TOMÁS PERALES BENITO
Los zapatos rotos
A Natalia Ginzburg le gustaba llevar los zapatos rotos. A mí también. En Las pequeñas virtudes, uno de esos libros que la memoria señala con insistencia, la granada escritora de Palermo rememora una infancia feliz, aunque con una espina: su oposición a desprenderse de sus zapatos apagados y cubrir sus pequeños y tiernos pies con otros relucientes. Lo hace muchos años después, entremezclando recuerdos infantiles con los de una juventud atenazada por el fascismo de su país. Yo despierto de mi letargo con los suyos y veo aquellos cimbreantes años de pantalón corto negándome infructuosamente, como ella, a abandonar mi calzado andrajoso. Pero, si nos une el amor por las letras, el horizonte de la rebeldía nos diferencia.
Natalia era una niña con claros rasgos de humildad anidada en una familia acomodada que hacia ostentación de su privilegiada situación. Y la clasificación social al que la conducía su madre era lo único que quebrantaba su apacible quietud. La renovación de zapatos que le imponía con excesiva frecuencia podría -pensaba- crear una barrera infranqueable con las otras niñas, muchas desconocedoras de esa prenda de lujo en los años veinte en la fabril Turín, a la que se trasladó la familia desde su ínsula natal. La relación con su madre se había fracturado para siempre. Con los años, al desaire de los zapatos le siguió otra contestación, ahora de fuerte calado: su unión con un intelectual pobre y de izquierdas, como debe ser, del que tomó para siempre el apellido, ya que el suyo paterno era Levi. Los mandamases de turno de época tan desgarradora y cruel la dejaron viuda a la primera oportunidad, y ella, que ya acariciaba con sus delicados dedos de señorita rebelde el lomo de la pluma, la agarró con fuerza para no soltarla con vida, dando la razón a los que piensan que escribimos para intentar desprendernos de los sinsabores. Y Natalia tenía muchos, desde sus experiencias familiares al suicidio tantas veces temido de su gran amigo Cesare Pavesa, el poeta de Vendrá la muerte y tendrá tus ojos, en una fría habitación de hotel de Turín.

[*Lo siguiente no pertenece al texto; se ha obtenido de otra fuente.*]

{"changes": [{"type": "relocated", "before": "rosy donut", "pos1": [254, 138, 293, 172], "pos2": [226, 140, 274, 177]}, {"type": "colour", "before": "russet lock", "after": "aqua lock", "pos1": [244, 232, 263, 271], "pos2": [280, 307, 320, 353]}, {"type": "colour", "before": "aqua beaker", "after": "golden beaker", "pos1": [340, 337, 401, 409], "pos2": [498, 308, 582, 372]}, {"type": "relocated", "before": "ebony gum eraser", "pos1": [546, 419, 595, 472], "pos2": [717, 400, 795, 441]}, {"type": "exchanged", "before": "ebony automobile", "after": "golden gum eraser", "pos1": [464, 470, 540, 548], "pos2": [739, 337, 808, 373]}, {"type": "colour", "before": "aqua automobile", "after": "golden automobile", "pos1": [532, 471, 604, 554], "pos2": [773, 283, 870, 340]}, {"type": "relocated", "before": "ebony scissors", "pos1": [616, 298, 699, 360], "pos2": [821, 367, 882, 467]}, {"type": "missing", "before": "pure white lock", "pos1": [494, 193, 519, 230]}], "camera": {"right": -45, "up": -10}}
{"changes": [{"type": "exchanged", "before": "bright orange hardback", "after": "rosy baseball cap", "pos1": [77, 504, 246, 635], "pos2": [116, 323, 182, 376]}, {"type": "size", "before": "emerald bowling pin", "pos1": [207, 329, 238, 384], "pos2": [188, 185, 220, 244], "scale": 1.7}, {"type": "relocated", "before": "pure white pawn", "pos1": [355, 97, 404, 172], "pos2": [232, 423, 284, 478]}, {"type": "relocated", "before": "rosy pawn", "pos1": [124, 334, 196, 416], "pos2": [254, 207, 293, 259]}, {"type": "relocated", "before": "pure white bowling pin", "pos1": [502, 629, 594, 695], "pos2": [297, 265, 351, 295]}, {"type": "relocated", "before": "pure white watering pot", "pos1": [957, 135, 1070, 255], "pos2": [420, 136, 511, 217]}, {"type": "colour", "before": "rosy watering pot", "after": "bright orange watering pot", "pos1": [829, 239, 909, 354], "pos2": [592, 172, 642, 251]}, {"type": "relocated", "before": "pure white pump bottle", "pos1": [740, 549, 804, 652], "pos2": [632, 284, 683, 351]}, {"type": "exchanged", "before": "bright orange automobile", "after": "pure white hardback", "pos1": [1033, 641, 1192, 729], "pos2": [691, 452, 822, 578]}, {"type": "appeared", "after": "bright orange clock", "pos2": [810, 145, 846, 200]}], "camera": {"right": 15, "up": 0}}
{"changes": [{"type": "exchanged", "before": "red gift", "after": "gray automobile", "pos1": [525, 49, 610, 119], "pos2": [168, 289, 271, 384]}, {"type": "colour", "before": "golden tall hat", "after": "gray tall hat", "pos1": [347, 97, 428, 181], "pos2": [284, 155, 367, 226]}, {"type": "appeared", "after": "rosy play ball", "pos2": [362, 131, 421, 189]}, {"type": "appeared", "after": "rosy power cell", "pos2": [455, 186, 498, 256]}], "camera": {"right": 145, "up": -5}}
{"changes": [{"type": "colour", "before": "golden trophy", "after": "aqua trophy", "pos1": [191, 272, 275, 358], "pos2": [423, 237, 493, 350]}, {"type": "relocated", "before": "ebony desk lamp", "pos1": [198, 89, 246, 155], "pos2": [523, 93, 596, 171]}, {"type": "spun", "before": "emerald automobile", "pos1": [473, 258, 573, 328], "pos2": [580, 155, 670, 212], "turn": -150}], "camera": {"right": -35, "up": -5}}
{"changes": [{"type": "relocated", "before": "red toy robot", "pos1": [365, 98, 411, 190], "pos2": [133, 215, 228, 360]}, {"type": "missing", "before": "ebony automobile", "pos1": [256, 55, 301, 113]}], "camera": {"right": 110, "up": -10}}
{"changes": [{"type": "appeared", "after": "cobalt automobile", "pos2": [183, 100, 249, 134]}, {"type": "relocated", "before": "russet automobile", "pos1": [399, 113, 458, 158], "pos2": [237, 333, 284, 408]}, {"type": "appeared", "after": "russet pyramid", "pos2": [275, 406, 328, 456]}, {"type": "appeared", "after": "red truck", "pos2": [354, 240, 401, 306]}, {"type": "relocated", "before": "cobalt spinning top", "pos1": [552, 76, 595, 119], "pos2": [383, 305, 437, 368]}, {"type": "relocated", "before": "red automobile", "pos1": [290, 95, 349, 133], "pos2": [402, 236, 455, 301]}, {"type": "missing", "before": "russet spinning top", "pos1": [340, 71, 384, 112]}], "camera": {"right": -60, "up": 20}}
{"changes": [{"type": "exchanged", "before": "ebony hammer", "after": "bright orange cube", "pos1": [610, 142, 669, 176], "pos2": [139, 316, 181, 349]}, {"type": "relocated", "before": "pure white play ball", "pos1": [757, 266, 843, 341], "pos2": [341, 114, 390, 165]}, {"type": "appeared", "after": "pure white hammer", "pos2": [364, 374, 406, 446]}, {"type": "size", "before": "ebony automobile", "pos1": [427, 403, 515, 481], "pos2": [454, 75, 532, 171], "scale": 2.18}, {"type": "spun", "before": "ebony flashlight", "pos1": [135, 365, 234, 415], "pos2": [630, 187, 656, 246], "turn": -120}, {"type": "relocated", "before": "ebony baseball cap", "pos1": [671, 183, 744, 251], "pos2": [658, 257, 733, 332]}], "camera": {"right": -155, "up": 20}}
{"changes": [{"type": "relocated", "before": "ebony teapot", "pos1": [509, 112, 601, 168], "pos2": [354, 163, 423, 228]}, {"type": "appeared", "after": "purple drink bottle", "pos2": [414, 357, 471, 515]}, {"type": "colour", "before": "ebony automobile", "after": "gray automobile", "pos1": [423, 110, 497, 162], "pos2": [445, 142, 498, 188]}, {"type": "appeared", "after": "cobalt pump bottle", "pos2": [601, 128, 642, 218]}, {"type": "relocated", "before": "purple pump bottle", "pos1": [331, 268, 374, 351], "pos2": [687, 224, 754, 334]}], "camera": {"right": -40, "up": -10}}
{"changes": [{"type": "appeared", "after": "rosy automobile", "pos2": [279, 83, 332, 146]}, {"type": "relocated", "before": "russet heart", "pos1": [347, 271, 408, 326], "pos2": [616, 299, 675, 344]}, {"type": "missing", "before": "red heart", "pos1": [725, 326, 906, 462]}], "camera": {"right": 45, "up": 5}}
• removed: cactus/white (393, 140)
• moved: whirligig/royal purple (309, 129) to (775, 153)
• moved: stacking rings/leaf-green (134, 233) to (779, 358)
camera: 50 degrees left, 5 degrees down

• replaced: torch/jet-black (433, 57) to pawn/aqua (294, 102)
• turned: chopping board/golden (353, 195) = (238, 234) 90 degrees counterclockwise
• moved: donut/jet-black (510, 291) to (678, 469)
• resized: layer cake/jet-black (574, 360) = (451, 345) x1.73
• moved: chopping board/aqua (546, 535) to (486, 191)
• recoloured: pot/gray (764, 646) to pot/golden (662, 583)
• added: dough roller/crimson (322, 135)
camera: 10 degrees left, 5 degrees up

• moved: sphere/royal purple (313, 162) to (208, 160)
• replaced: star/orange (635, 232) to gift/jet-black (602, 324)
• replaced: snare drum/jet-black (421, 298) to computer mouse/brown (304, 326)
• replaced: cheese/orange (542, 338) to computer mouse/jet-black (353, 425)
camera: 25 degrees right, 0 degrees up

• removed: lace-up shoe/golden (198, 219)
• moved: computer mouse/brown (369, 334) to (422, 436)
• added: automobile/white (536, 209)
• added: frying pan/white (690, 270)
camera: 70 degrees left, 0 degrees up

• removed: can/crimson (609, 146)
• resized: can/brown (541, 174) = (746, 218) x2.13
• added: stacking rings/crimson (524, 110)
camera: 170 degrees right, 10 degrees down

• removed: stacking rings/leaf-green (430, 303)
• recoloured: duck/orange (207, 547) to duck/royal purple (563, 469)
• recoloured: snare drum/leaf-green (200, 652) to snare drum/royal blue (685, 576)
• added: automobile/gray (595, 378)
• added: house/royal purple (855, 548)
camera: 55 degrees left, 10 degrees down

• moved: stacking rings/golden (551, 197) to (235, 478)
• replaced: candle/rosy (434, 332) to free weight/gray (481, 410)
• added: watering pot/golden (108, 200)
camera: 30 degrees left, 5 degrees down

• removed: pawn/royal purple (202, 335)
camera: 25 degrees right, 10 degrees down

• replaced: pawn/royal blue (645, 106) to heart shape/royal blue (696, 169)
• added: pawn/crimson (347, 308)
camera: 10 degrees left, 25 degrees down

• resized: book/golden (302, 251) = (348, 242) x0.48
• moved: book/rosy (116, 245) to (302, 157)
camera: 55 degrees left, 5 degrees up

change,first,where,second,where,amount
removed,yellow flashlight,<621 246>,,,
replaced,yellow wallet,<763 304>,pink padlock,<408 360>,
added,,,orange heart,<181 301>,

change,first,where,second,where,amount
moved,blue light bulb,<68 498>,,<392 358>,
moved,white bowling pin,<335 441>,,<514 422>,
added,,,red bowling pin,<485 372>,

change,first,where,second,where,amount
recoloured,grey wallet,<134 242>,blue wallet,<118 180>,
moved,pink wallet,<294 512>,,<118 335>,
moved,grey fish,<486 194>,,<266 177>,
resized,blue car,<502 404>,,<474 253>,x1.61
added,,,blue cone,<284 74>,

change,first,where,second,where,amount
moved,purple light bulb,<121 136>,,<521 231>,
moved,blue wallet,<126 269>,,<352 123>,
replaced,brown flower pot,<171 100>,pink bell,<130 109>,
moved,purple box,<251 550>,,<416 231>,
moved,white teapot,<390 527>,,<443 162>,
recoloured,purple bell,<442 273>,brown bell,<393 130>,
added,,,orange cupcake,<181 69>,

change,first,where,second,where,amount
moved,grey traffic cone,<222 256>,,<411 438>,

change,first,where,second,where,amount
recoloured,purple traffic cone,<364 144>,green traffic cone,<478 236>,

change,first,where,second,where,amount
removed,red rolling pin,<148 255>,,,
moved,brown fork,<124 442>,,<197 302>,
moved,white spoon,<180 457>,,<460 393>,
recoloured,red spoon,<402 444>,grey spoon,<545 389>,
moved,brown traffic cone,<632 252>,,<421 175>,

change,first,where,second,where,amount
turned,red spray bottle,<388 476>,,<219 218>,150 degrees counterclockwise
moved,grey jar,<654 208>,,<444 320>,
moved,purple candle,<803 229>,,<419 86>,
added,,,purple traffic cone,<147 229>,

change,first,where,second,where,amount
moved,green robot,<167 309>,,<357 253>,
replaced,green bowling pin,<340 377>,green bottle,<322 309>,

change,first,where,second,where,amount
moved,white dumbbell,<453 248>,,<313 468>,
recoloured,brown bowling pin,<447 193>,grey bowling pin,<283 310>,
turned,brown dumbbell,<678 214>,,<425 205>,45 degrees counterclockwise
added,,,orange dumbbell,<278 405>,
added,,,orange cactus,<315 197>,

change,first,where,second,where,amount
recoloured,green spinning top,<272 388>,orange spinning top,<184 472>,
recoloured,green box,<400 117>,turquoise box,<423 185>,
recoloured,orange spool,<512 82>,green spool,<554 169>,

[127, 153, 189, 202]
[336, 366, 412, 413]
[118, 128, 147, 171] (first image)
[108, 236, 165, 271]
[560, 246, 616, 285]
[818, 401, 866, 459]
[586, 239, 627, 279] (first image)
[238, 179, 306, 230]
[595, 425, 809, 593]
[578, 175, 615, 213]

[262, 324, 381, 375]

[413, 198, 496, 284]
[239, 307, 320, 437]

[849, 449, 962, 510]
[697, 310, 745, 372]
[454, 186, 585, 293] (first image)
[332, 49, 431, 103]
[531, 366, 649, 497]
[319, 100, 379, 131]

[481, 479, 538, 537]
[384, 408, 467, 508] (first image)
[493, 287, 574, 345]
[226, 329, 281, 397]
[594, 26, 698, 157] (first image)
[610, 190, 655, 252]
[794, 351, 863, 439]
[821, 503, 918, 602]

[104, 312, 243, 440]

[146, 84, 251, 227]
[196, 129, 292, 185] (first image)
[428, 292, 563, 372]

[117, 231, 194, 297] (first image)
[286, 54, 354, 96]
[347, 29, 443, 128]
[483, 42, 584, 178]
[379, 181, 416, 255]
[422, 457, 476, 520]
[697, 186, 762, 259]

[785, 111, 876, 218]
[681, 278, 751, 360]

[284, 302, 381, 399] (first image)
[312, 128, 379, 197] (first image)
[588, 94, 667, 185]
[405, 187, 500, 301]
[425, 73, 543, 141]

Mis zapatos nuevos llegaban con criterios y tiempos bien diferentes de la escritora italiana: invariablemente con el homenaje a la feria, cuando se recoge la recompensa de todo un año acariciando la tierra, cuando se lucen los cuatro abalorios heredados o ganados, cuando se es dueño de unos días de ocio. Entonces los padres engalanan a sus retoños por un momento para espantar el infortunio en el que viven. "Mañana, al zapatero" oía año sí, año no en las proximidades de los festejos. Y comenzaba la oposición frontal: "Pero si los que tengo están aún en buen estado, y me caben". "¡Al zapatero he dicho!", concluía la resistencia, que no alcanzaba nunca el grado de numantina por la siega a ras de los pies que producía la férrea autoridad de la época. Recuerdo bien al zapatero de turno braceando hasta la extenuación para satisfacer a mi madre y colarme a mí un par. Salía derrotado; los daños a mis pies que les atribuía falsamente a los nuevos eran desmontados con habilidad y la experiencia acumulada con otros como yo en rebeldía ante el deseo ajeno de agregar brillo a los pies.
Recuerdo bien los días "de vestir". Salía a la calle embravecido tras sorteas con desigual fortuna la barrera final, la más dolorosa en términos de humillación. A la colocación del calzado nuevo, el traje entallado para la ocasión y la camisa almidonada le seguía en procesión el ritual de "pasar revista", palabras sin duda tomadas de los militares, y con idéntica acción, como muchos años después pudimos comprobar los varones: comprobar con ojos de lince si te encontraban en condiciones decorosas de franquear la puerta. La "inspectora" giraba sobre ti en un par de ocasiones para descubrir defectos. Las prendas de vestir ocultaban las profundas grietas que tenía nuestra higiene corporal, como delataban sin misericordia las partes que estaban al descubierto, como las extremidades, y se imponía la penitencia de corregirlo y volver a someterte al reconocimiento.
No eran muchas, afortunadamente, las ocasiones de vestir de etiqueta. El mundo social se suscribía a algún día cumbre de la feria, bodas y entierros. Sólo un acontecimiento se libraba de mis mudas palabras de disgusto: los arreglos de boda. Su singularidad, el ingenio desbordante de sus protagonistas, la poesía siempre presente, se acomodaron a conciencia en mi mente. En pocas ocasiones he sentido tanto un abandono.
Al cocer el tiempo lo que estaba aún crudo entendí el desvelo de mis padres por ofrecer a sus retoños el fruto cosechado con sus manos. Pero siguieron desagradándome los zapatos nuevos; aquella oposición se había grabado a fuego.
¿Hay un motivo que justifique la oposición a los zapatos nuevos? Siempre lo hay, aunque se esconda para no dar la cara. El mío era, y es, la servidumbre que imponen a lustrarlos con cotidianeidad. Y, en esta corta frase, aparecen dos palabras que me inclino a mandar al destierro: servidumbre y cotidiano. La condición de siervo la presencié con hartura en mi mundo rural manchego. Los desfavorecidos llamaban "amo" y reverenciaban con devotas inclinaciones de su cuerpo cansado al empleador, que las recibían como natural por su posición social. El orgullo, que no me ha abandonado, se retorcía de dolor al ver la bota del poderoso sobre el cuello de los que consideraba más míos por razones mezcla de cuna y selección. Lo cotidiano, ¡ay!, me abandona siempre. Las tareas repetitivas, fáciles para los de mente ordenada, me consumen. Por esto no me gustan los zapatos nuevos, que a los viejos no los mira nadie y puedes llevarlos como te plazca, pero con nuevos los cordones deben ir tersos y los lazos simétricos, y ante la mínima mota de polvo sobre ellos te acusan sin contemplaciones de guarro.
No. Decididamente, no me gustan los zapatos nuevos. Los viejos y rotos ofrecen más libertad. Y despiertan a tu alrededor la solidaridad. Natalia lo descubrió antes que yo.